Friday, March 9, 2012

In Praise of Music

We tend to undervalue what's inexpensive and easily accessible, whether it be aspirin, the Internet, or the topic of this post: music.

For the moment, forget the miracle of being able to listen to and watch on YouTube, with a click of your mouse, for free, the world's greatest performances, from Glenn Gould's Bach Goldberg Variations to the shopping mall flash mob of the Hallelujah Chorus.

I'm talking here just about the benefits of listening. And I'm not claiming, as some people have, that listening to classical music increases cognitive ability. Indeed, the preponderance of the evidence now suggests that's not true. Here are ways I benefit from music. Perhaps you might too:

When I'm feeling blue, pump-it-up music is my antidepressant--and it has no side-effects. Of course, you'll want to identify your own musical pepper-uppers but my sure-fire ones include: Big Phat Band's A Few Good Men: and Watermelon Man:, New Life Choir's Oh How Wondrous, and My New Philosophy from You're a Good Man Charlie Brown: . You can download each for permanent use for 99 cents, less than the cost of one Prozac. (I do consider "file sharing" to be stealing.)

I listen to such a song just a couple of times, and not only do I feel better while listening, afterwards the melody often keeps rolling around in my head--it's a long-acting anti-depressant.

When I'm anxious, music is as calming to me as meditation without having to spend the time. Examples of music that reliably soothe me: Bach's Air on a G String, any Beegie Adair piano music: , Doc Severinsen's Big Band's Siliciano: and the second movement of Mozart's Clarinet Concerto.

Music also can be a motivator. My main exercise is a vigorous hike every day with my beloved Einstein. Taking my mp3 player, loaded mainly with pump-it-up music on my hike, motivates me to resist the temptation to skip the day's hike. That music also makes the hike more pleasurable.

Beyond listening, performing music, even if you're a beginner, can be life-enhancing. Whether by ear or with sheet music, trying to recreate great music or create your own is, for many of us, a welcome antidote to the heavily cognitive lives many of us lead. Even though a hand condition has recently reduced me to being a seven-fingered pianist, as you can see on THIS video. I still derive much pleasure from playing, and maybe my playing still can give pleasure to others.

Might you want to try a low-risk experiment? Create a musical tool kit: Whether on mp3, CD, whatever, pick one song you know will pump you up, one that will calm you down, and a third you'll enjoy no matter what your mood. And might you want to play around with a musical instrument, even a drum? Or sing, perhaps in a choir. Or perhaps if you played an instrument eons ago, you might want to pull it out of your closet and see if you can still play the old stuff or, with fresh ears, try new things. Whatever combination of tools, consider trying out your toolkit to see if it improves your life at all.

1 comment:

John J. Walters said...

I don't do anything without music, if I can help it.

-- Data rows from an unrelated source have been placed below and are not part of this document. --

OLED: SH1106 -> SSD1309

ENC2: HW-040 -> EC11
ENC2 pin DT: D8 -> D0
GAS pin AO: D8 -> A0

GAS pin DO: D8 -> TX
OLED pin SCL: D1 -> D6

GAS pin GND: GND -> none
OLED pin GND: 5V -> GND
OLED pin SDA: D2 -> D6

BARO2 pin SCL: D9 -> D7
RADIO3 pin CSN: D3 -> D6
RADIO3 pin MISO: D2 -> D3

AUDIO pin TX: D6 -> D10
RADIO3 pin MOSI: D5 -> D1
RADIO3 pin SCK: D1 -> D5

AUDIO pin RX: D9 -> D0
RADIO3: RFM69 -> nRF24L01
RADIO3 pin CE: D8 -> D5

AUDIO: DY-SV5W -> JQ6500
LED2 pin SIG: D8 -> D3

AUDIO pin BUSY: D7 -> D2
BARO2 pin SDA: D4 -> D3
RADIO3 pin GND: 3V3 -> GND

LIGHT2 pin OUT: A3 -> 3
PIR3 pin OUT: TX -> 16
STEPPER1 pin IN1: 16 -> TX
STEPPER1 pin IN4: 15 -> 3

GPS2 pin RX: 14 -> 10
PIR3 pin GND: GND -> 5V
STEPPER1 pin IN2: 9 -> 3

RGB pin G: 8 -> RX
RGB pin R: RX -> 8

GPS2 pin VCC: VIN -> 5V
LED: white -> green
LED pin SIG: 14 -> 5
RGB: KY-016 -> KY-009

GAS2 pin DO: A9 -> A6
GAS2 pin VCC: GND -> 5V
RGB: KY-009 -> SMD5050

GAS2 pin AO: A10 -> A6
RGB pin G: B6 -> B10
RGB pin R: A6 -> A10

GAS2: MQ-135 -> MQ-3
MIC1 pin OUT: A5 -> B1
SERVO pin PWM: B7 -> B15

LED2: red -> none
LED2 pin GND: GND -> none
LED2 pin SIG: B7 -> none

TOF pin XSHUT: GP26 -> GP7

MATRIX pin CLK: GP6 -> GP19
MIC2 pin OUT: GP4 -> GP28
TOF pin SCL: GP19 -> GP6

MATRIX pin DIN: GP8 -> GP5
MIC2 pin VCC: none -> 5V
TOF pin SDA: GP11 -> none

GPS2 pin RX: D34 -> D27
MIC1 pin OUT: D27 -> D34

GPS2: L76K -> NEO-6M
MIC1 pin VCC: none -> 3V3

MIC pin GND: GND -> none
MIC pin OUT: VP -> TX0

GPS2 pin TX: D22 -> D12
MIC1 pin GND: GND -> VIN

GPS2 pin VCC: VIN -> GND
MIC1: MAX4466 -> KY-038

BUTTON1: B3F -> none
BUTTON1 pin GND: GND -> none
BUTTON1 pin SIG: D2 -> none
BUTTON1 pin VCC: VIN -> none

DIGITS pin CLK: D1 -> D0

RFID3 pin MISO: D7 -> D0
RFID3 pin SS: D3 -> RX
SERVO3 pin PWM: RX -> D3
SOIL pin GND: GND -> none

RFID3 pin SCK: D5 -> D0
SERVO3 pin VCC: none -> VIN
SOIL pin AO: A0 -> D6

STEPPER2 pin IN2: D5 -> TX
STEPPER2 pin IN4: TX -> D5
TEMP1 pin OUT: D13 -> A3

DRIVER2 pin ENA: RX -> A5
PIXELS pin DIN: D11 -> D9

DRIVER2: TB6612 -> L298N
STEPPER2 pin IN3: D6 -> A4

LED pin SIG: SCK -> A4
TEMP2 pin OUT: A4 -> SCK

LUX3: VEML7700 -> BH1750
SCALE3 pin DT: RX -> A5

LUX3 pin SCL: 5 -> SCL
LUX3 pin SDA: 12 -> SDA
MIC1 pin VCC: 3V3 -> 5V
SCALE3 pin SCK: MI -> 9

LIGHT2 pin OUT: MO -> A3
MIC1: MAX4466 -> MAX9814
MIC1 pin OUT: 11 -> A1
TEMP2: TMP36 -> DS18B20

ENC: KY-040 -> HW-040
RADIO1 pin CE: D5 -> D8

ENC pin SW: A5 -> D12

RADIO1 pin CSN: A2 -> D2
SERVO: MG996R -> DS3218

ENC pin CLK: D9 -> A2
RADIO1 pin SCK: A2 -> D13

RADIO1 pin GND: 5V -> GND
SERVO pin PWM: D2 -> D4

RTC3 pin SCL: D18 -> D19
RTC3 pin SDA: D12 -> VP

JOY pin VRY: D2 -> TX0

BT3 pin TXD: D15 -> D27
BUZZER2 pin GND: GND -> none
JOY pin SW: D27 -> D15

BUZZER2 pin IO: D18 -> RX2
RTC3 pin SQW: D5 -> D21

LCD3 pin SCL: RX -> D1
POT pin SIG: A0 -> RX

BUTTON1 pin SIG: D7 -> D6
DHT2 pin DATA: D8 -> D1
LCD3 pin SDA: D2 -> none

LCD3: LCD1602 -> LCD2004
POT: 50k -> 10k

And if you're looking for a great alternative to downloading music illegally, here are three alternatives.

1) Pandora (a paid subscription is cheap, but you can now listen as much as you want for free).

2) Spotify or other subscription services that allow access to TONS of music for between $10 and $15 per month (and some have free options too!).

3) There are plenty of free iTunes podcasts out there with new music every week. All you have to do is be okay with listening to the hosts talk a bit.

Nice that there are free options to stealing, these days, eh?